Hunting the Duck Flyways in North America
Each fall and winter, something amazing happens in North America. Millions of waterfowl cross the entire continent in search of warmer climates of Mexico, the Gulf states and South America. Biologists remained bewildered by how exactly geese and ducks find their way so precisely each year.
Through years of banding data, wildlife biologists were able to identify the migration corridors that waterfowl take each year. Scientists broke that down into four main duck flyways that span from coast to coast: the Pacific, Central, Mississippi and Atlantic. Each flyway is managed separately in coordination with state wildlife departments and the U.S. Fish and Wildlife Service. Here are the best spots to bag a limit in each flyway.

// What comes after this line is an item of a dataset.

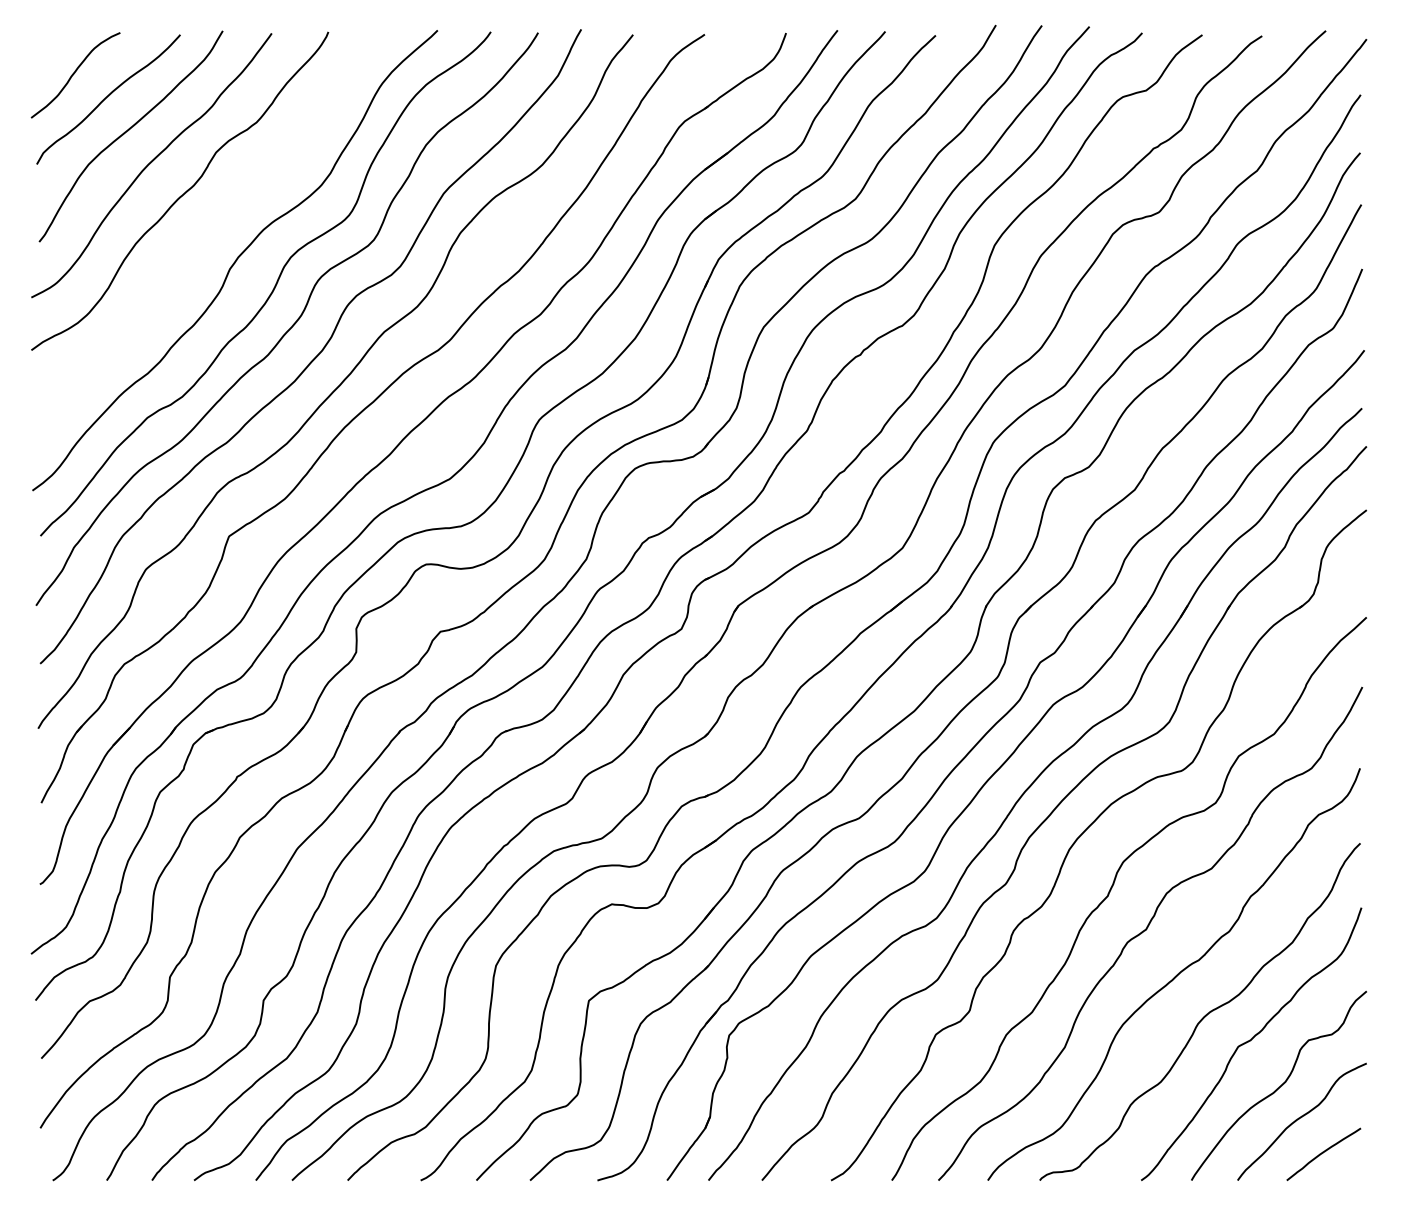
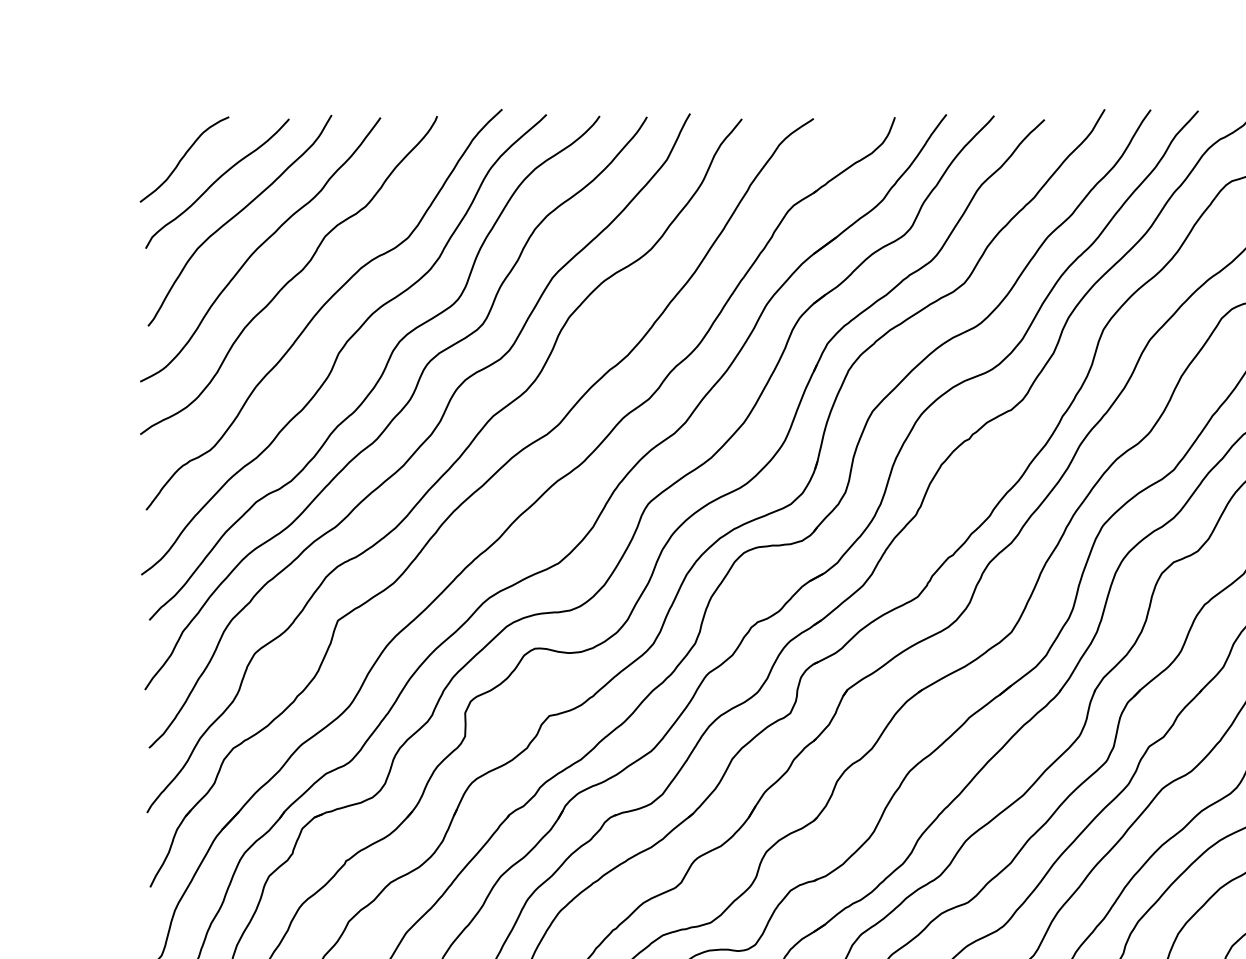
curve: (213, 224) -> (322, 308), added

Up to 60 percent of waterfowl in the Pacific Flyway rely on California’s Central Valley at some point during the winter migration. According to Ducks Unlimited (DU), “Nowhere in North America do so many waterfowl winter on such a small wetland base.” The region, which stretches from Bodega Bay north of San Francisco and continues south to Mexico, boasts superior waterfowl hunting.
California hunters in the Central Valley enjoy some of the best waterfowl hunting in the Pacific Flyway.
The Puget Sound along the northwestern coast of Washington is a haven for duck hunters. It includes several bays surrounding the Seattle metropolitan area, and seemingly endless inlets, lakes and rivers. Dabblers like mallards, pintail and wigeon flock to the area beginning in November. You need a boat to access the larger bodies of water, but there are plenty of opportunities for hunting via kayak or pass-shooting on river banks.
In Utah, the Great Salt Lake is 75 miles long and bordered by an expansive wetland. This draws a diverse group of waterfowl, from mallards to tundra swans. Cinnamon teal typically use the Pacific Flyway and the Great Salt Lake as their only travel corridor during the winter, and rarely venture any farther east. Many hunters use watercraft to avoid crowds and access less-pressured birds.
Our neighbors to the north are busy harvesting waterfowl while much of the United States is still sweating due to late-summer heat. The action in Alberta, Canada, usually kicks off in September. Hunter’s have success mostly in agricultural fields, where in one hunt you can bag Canada geese, mallards and pintail.
In Saskatchewan and extending south to North and South Dakota, the prairie pothole region is an expansive breeding ground for waterfowl in the spring. When the season begins in the early fall, it offers superb hunting. Thousands of lakes, carved out when glaciers retreated during the last Ice Age, provide suitable habitat for dabblers, geese and divers.
Central Kansas is home to one of the largest inland marshes in the country, the 20,000-acre Cheyenne Bottoms Wildlife Area. The wetland and areas near it are suitable for hunters with boats, for walking in or permanent blinds. Hunters also find success in the surrounding agricultural fields.
The Mississippi Flyway and more specifically eastern Arkansas have become synonymous with quality waterfowl hunting. And for good reason. Arkansas hunters harvest more mallards than any other state. In the eastern part of the state around Stuttgart and the White River National Wildlife Refuge, near the Mississippi River and expansive rice agriculture, is where harvest rates are highest. In southeastern Missouri, similar habitat to eastern Arkansas means duck hunting can be excellent, especially early in the season before winter takes hold.
Among the four duck flyways, the Mississippi is by far the most productive.
Just south, along the coast of Louisiana, is a waterfowler's paradise. Take your pick from flooded timber, rice fields, inland lakes and coastal marshes where you have the opportunity to harvest the full gamut of the waterfowl species in the flyway. If you’re on the hunt for canvasbacks, venture out to Catahoula Lake. For flooded timber mallard action, stick to the northern Atchafalaya River Basin. Coastal hunters have success near the Atchafalaya and Mississippi river deltas. Bayou State hunters typically harvest more waterfowl than any other state.
Lake Erie offers exceptional diver hunting for those in Pennsylvania, Ohio, New York and Canada. Hunters shoot mixed bags of redheads, canvasbacks and lesser scaup. Just a bit farther east, New York’s Finger Lakes region, an area with almost a dozen long, finger-like lakes, provides wintering waterfowl with ample habitat.
You can’t talk duck hunting in the Atlantic Flyway without mentioning the Chesapeake Bay. It spans almost 5,000 square miles along Maryland and Virginia, offering some of the best waterfowl hunting around. Hunters can expect to harvest a mixed bag of divers, sea ducks and dabbling ducks. Shoreline access for public hunters in Maryland is restricted to 800 yards away. However, private blinds, with proper licenses, line the bank in many areas.
The Ashepoo, Combahee and Edisto rivers make up the ACE Basin in South Carolina. Take your pick from fresh or brackish marsh, flooded timber and rice fields. All together, the ACE Basin encompasses 1.1 million acres and is one of the largest undeveloped river basins on the East Coast. Blue- and green-winged teal, wigeon, northern shovelers and gadwalls are abundant there.